Cafe Lehmitz - Anders Petersen

  • Kurzbeschreibung
    Cafe Lehmitz, eine Stehbierhalle am Ende der Reeperbahn, war ein Treffpunkt und oft auch die Endstation für viele, die in Hamburgs berühmt-berüchtigtem Rotlichtviertel arbeiten: Prostituierte, Zuhälter, Transvestiten, Handlanger und gewöhnliche Kleinkriminelle. Anders Petersen, geb. 1944, war achtzehn Jahre alt, als er aus Schweden nach Hamburg zu Besuch kam, eher zufällig im Lehmitz landete und hier Freundschaften schloß, die seinen weiteren Lebensweg prägen sollten. Seine Aufnahmen, die wir 1978 in Buchform veröffentlichten und die inzwischen zu Klassikern ihres Genres geworden sind, berühren noch immer durch ihre Offenheit und ihre unverfälschte Athentizität. Es ist der solidarische, an Brassai erinnernde Blick des Fotografen, der weder Voyeurismus noch falsches Mitleid aufkommen läßt angesichts dieser Bilder aus einem Milieu, das gemeinhin als asozial bezeichnet wird. Die andere Welt des Cafe Lehmitz, die heute so nicht mehr existiert, wird sichtbar als lebendiges soziales Gefüge mit eigenem Selbstverständnis und in der ihr eigenen Würde.

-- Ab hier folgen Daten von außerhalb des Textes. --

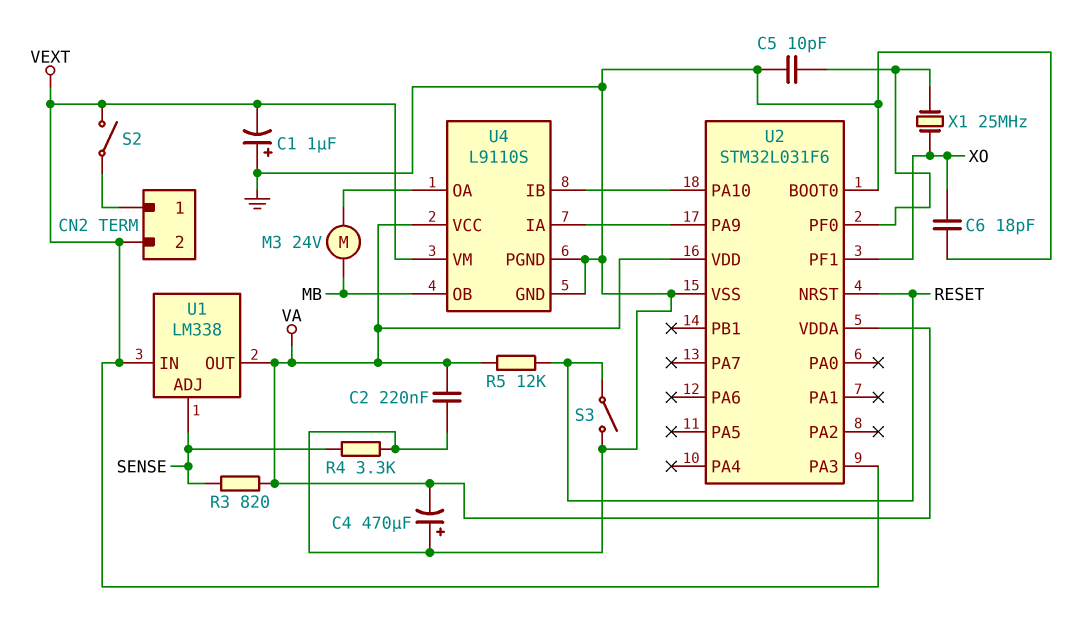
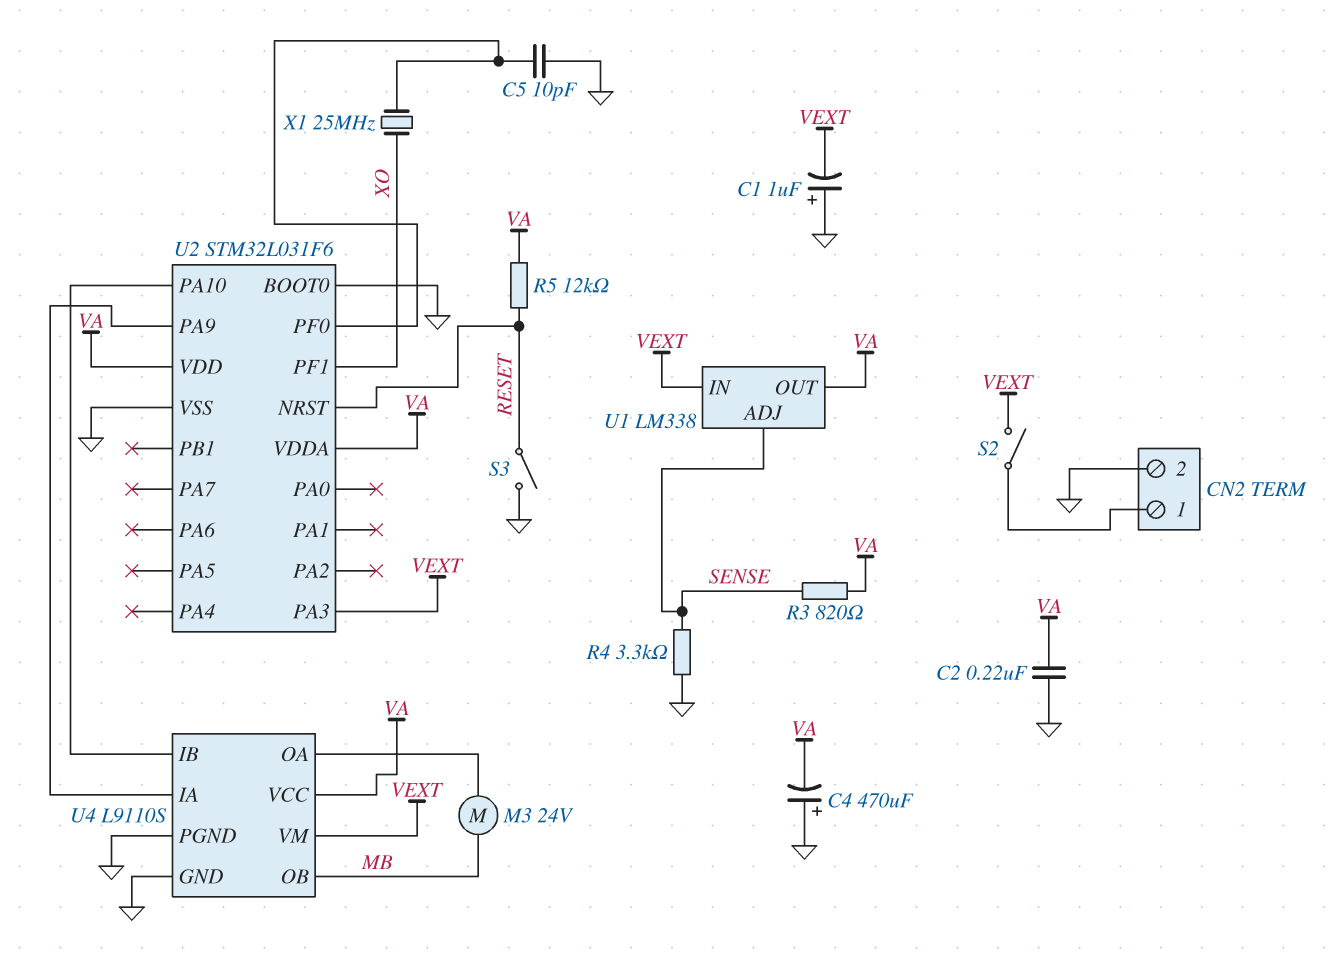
C6: 18pF (GND, XO) -> none
CN2 pin 2: VEXT -> GND

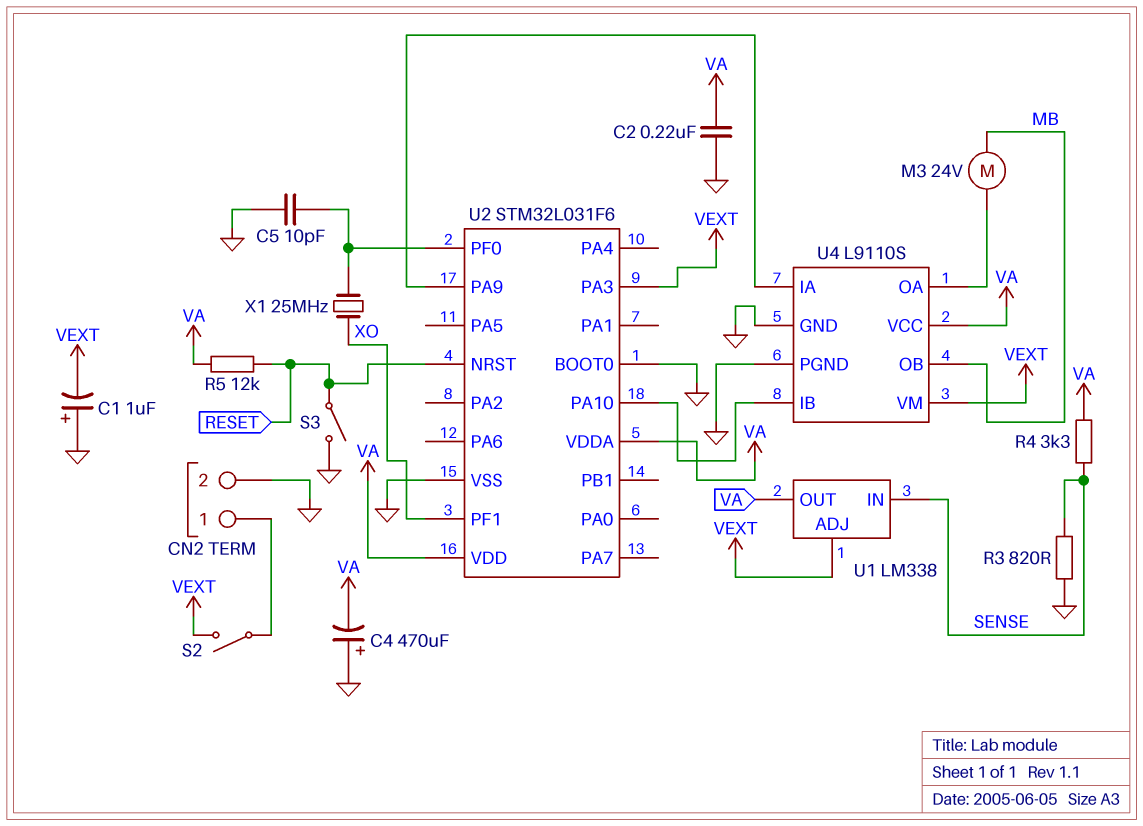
R3: 820 (SENSE, VA) -> 820 (GND, SENSE)
R4: 3.3k (GND, SENSE) -> 3.3k (SENSE, VA)
U1 pin ADJ: SENSE -> VEXT
U1 pin IN: VEXT -> SENSE

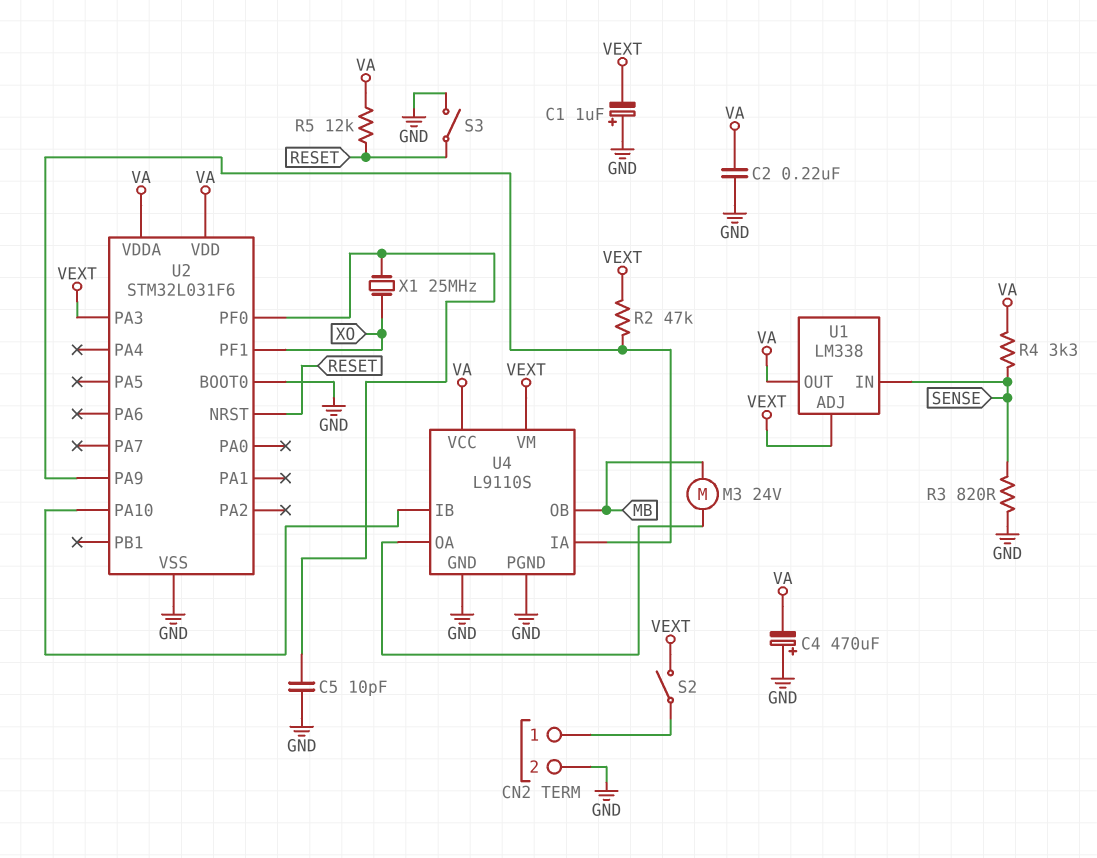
R2: none -> 47k (U2/PA9, VEXT)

    Mein freundlicher Nachbar hat mir dieses Bch in die Hand gedrückt, wohlwissend, dass ich eine Schwäche für Schwarzweißfotos habe. Nun frag ich mich, wie dieser Fotograf so lange an mir vorüber gehen konnte, hat es doch eines seiner Fotos sogar auf das Cover von Tom Waits' Platte "Rain Dogs" geschafft.
    Die Fotos enstanden Anfang der siebziger Jahre in einer Kaschemme, die "verruchte Millieus" in zeitgenössischen "Der Kommissar"-Folgen wie Speisezimmer in anthroposophischen Kindergärten wirken lässt, dem Café Lehmann. Café ist freilich ein Euphemismus, wird hier doch in erster Linie Bier und Korn konsumiert und dazu, heutzutage ein fast schon fremder Anblick, ununterbrochen geraucht.
    In diesem Milieu hat Anders Petersen Menschen fotografiert, die am äußersten Rand der Gesellschaft, weit außerhalb des Blickfeldes des durchschnittlichen Normalbürgers, existierten. Zusammengesackte Säuferinnen, alternde Nutten, die mit frivol-schüchternem Blick ihre schmuddeligen Strapse zeigen und feucht-fröhliche Männergruppen, die mit ihren handgemachten Tätowierungen posen.
    Diese Bilder sind aber keine Freakshow, denn, obwohl sie teilweise nahezu grobkörnig und verschwommen sind, zeigen sie eines doch deutlich: da gibt es einen Draht zwischen Fotograf und "Model", und wenn auch viele Bilder verstörend, wenn nicht sogar abstoßend sind, zeigen sie doch auch immer wieder Momente der Lebensfreude, die diese Menschen ihrem auf den ersten Blick ausgestoßenen Leben abtrotzen.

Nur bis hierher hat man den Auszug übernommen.